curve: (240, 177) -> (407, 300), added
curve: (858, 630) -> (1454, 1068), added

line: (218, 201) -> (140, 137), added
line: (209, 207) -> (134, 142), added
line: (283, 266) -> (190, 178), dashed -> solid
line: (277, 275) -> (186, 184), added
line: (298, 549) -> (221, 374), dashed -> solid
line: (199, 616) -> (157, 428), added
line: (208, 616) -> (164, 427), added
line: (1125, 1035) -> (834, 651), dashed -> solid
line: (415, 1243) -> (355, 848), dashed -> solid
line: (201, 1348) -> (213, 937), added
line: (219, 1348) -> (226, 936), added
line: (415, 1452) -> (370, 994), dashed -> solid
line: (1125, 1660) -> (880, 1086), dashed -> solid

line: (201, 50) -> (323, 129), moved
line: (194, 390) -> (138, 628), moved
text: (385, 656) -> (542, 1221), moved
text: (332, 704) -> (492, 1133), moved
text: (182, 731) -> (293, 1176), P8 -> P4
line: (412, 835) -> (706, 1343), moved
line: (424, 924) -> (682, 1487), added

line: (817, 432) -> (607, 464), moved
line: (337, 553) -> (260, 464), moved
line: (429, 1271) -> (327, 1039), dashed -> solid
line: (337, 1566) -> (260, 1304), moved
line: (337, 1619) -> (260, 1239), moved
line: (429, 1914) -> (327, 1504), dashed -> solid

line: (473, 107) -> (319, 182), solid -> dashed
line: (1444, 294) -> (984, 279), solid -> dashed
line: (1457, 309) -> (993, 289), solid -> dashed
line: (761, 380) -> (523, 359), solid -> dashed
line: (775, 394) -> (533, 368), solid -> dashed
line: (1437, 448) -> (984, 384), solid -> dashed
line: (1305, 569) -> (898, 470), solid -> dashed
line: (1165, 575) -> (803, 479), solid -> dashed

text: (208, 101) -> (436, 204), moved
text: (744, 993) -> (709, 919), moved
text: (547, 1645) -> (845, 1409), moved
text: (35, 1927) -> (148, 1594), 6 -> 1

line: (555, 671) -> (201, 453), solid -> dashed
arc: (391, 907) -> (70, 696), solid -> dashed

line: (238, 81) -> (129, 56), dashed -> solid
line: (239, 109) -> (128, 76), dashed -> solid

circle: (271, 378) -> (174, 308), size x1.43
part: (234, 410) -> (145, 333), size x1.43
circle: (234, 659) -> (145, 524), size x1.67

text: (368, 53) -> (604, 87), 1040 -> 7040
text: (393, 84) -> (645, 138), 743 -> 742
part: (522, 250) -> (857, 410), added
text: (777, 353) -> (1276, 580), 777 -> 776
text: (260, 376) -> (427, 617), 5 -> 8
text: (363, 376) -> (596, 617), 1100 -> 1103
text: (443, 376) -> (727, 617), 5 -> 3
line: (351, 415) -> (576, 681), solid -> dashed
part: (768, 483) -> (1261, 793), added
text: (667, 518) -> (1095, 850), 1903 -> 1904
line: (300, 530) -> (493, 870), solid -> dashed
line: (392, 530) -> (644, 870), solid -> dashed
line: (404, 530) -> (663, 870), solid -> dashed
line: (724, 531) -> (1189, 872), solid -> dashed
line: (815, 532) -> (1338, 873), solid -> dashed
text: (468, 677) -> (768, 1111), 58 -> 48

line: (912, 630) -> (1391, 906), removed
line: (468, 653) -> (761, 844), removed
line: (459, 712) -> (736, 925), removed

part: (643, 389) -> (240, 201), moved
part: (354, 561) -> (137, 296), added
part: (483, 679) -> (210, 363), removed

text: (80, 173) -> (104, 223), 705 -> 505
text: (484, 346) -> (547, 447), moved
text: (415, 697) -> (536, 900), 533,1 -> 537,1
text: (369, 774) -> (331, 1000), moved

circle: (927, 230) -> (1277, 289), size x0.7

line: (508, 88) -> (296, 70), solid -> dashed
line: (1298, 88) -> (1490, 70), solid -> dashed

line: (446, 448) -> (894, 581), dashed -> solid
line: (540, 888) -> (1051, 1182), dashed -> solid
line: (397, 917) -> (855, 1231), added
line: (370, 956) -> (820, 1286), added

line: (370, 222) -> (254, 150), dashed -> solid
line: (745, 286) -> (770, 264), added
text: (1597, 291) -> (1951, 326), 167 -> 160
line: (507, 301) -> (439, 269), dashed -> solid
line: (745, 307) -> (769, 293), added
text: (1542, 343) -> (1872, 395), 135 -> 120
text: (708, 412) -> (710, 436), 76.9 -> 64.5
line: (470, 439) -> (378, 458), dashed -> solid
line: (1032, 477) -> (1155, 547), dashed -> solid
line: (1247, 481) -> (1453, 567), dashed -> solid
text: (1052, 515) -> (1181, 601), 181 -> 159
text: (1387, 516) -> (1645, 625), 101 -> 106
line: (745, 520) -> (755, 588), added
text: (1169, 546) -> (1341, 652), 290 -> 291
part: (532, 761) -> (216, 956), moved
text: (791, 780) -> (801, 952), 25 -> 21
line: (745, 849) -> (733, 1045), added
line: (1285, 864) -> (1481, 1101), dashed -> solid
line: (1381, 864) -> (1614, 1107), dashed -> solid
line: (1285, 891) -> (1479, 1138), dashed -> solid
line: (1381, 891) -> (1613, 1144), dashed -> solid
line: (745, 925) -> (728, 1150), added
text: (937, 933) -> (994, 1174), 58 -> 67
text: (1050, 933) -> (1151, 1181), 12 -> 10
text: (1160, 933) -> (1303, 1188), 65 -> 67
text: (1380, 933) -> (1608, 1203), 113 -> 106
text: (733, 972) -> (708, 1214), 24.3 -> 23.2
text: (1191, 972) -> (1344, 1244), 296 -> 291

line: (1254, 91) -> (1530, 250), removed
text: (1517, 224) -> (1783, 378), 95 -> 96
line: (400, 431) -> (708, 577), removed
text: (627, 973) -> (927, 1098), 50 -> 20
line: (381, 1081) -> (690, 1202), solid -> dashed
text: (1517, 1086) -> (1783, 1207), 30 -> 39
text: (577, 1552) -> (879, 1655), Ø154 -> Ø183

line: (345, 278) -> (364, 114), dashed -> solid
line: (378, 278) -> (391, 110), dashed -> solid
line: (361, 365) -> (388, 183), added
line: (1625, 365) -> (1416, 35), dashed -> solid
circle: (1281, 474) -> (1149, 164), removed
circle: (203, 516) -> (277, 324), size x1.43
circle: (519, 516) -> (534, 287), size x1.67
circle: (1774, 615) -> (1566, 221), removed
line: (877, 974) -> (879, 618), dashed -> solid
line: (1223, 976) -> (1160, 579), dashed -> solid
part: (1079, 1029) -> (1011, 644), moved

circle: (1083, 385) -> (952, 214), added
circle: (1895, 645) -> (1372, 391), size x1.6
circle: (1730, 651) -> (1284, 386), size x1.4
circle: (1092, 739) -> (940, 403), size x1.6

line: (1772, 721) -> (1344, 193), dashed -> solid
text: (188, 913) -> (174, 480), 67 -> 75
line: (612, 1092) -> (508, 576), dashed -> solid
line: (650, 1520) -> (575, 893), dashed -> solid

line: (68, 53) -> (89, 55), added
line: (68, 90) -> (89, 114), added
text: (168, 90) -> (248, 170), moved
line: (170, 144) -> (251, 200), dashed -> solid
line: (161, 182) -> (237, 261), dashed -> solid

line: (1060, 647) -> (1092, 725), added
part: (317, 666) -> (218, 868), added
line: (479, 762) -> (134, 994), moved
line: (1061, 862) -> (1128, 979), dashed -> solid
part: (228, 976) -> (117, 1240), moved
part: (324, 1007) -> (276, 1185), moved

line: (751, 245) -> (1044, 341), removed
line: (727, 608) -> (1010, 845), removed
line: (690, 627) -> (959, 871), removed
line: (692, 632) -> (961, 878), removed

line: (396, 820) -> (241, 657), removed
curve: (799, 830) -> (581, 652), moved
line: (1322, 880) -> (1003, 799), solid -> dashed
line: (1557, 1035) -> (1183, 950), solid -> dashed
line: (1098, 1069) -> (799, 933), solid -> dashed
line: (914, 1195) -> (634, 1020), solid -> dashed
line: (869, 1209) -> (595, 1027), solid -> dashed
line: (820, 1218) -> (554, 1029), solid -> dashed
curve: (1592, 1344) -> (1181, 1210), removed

Work task> Could you restate, word for word, the lines above from the one with "part: (234, 410) -> (145, 333), size x1.43" to the one with "line: (745, 286) -> (770, 264), added", both included?

Response to this task>
part: (234, 410) -> (145, 333), size x1.43
circle: (234, 659) -> (145, 524), size x1.67

text: (368, 53) -> (604, 87), 1040 -> 7040
text: (393, 84) -> (645, 138), 743 -> 742
part: (522, 250) -> (857, 410), added
text: (777, 353) -> (1276, 580), 777 -> 776
text: (260, 376) -> (427, 617), 5 -> 8
text: (363, 376) -> (596, 617), 1100 -> 1103
text: (443, 376) -> (727, 617), 5 -> 3
line: (351, 415) -> (576, 681), solid -> dashed
part: (768, 483) -> (1261, 793), added
text: (667, 518) -> (1095, 850), 1903 -> 1904
line: (300, 530) -> (493, 870), solid -> dashed
line: (392, 530) -> (644, 870), solid -> dashed
line: (404, 530) -> (663, 870), solid -> dashed
line: (724, 531) -> (1189, 872), solid -> dashed
line: (815, 532) -> (1338, 873), solid -> dashed
text: (468, 677) -> (768, 1111), 58 -> 48

line: (912, 630) -> (1391, 906), removed
line: (468, 653) -> (761, 844), removed
line: (459, 712) -> (736, 925), removed

part: (643, 389) -> (240, 201), moved
part: (354, 561) -> (137, 296), added
part: (483, 679) -> (210, 363), removed

text: (80, 173) -> (104, 223), 705 -> 505
text: (484, 346) -> (547, 447), moved
text: (415, 697) -> (536, 900), 533,1 -> 537,1
text: (369, 774) -> (331, 1000), moved

circle: (927, 230) -> (1277, 289), size x0.7

line: (508, 88) -> (296, 70), solid -> dashed
line: (1298, 88) -> (1490, 70), solid -> dashed

line: (446, 448) -> (894, 581), dashed -> solid
line: (540, 888) -> (1051, 1182), dashed -> solid
line: (397, 917) -> (855, 1231), added
line: (370, 956) -> (820, 1286), added

line: (370, 222) -> (254, 150), dashed -> solid
line: (745, 286) -> (770, 264), added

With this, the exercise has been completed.